ActionSA Reveals RAF’s Shocking R500 Billion Liabilities Hole

Note to Editors: ActionSA’s estimate of the RAF’s unrecorded liabilities are outlined at the conclusion of the statement.

ActionSA is deeply concerned that the Road Accident Fund (RAF) – responsible for compensating victims of road accidents – is completely insolvent, with unrecorded liabilities of more than R500 billion. This represents a financial disaster for which ordinary South Africans will ultimately pay the price.

We therefore call for the RAF’s former Board of Executives to be charged for dereliction of duty, and for the Ministers of Finance and Transport to account for how this malfeasance was allowed to persist under their executive watch.

During the Standing Committee on Public Accounts (Scopa)’s inquiry into the RAF’s mismanagement this week, ActionSA questioned the Auditor-General of South Africa (AGSA) about the Fund’s unrecorded liabilities — the amounts owed to claimants that are absent from its financial statements. The AGSA confirmed that the total cannot currently be estimated.
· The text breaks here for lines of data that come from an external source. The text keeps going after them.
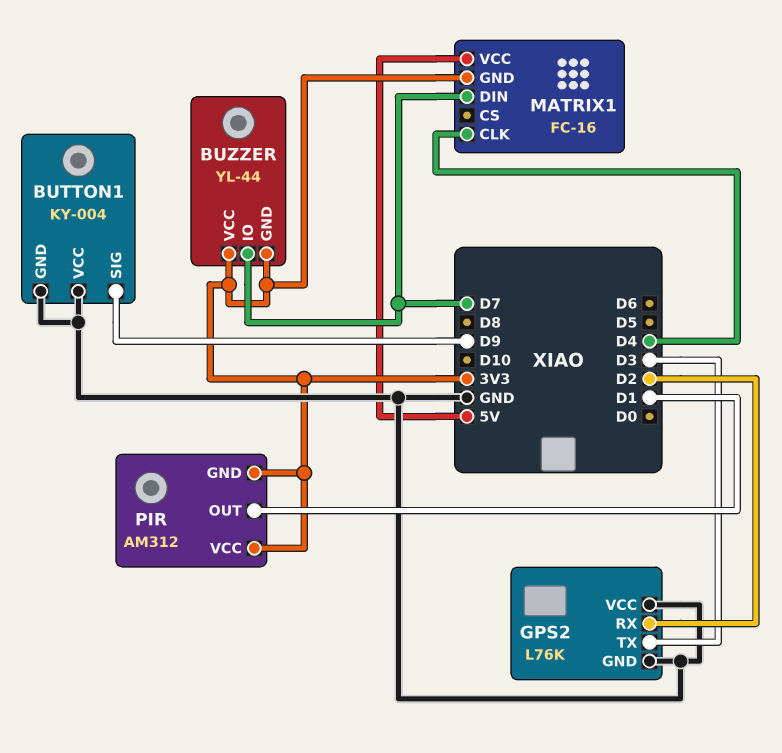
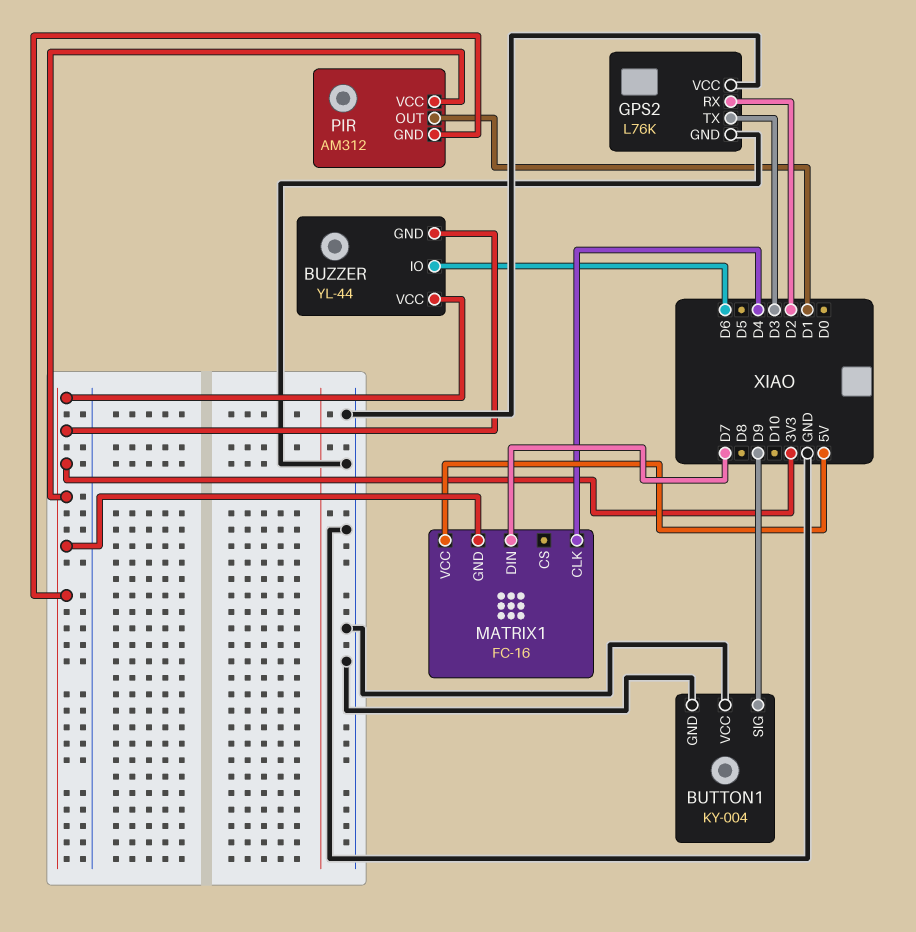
BUZZER pin IO: D7 -> D6

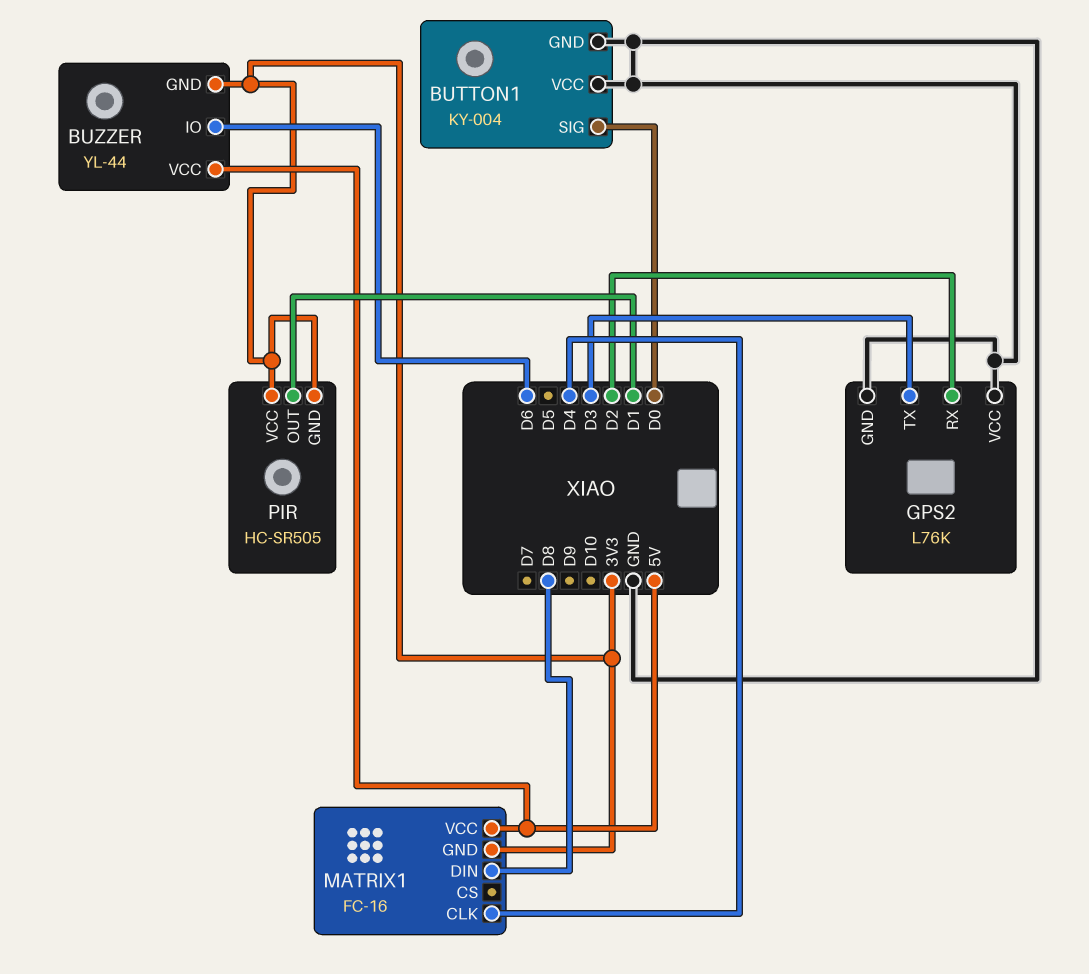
BUTTON1 pin SIG: D9 -> D0
BUZZER pin VCC: 3V3 -> 5V
MATRIX1 pin DIN: D7 -> D8
PIR: AM312 -> HC-SR505

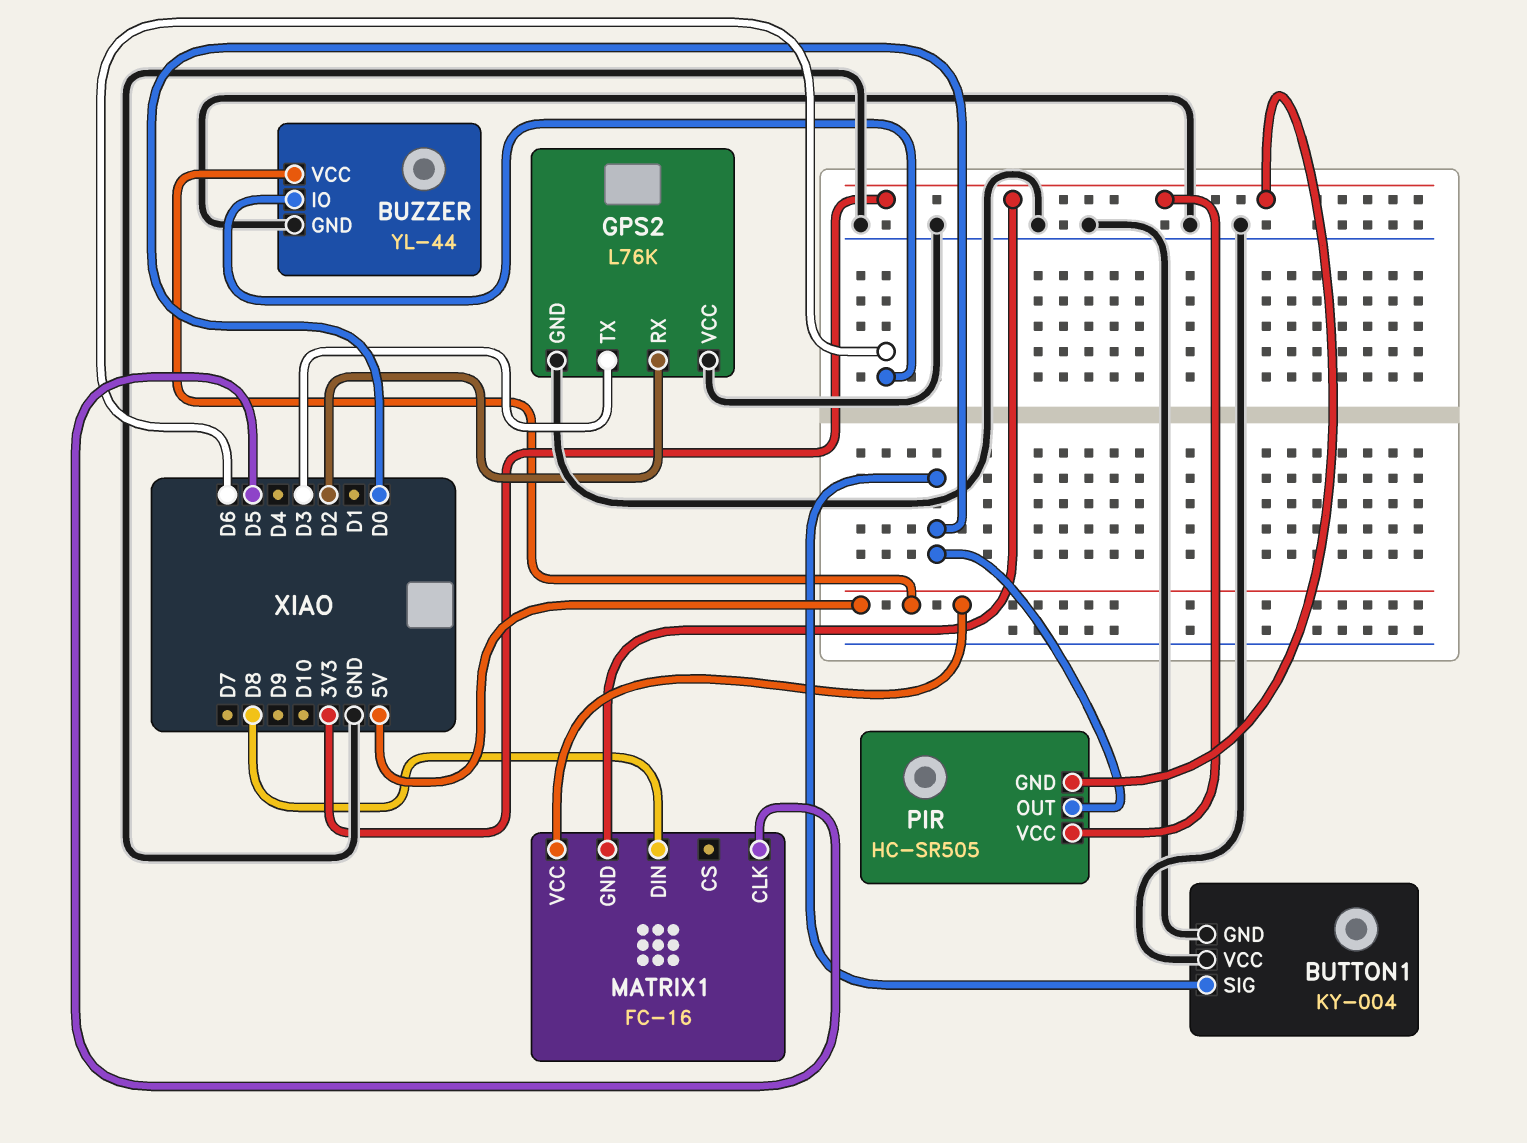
BUZZER pin GND: 3V3 -> GND
MATRIX1 pin CLK: D4 -> D5
PIR pin OUT: D1 -> D0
In essence, nobody knows how deep this hole is. Based on ActionSA’s own calculations, the unrecorded liabilities amount to more than R500 billion, nearly one-fifth of the national government’s entire annual budget.

How was this hole created? It is the responsibility of the RAF’s Board and management to ensure that all liabilities are accurately recorded, yet the leadership has deliberately failed to do so, materially misstating the Fund’s financial position. They did this in two key ways.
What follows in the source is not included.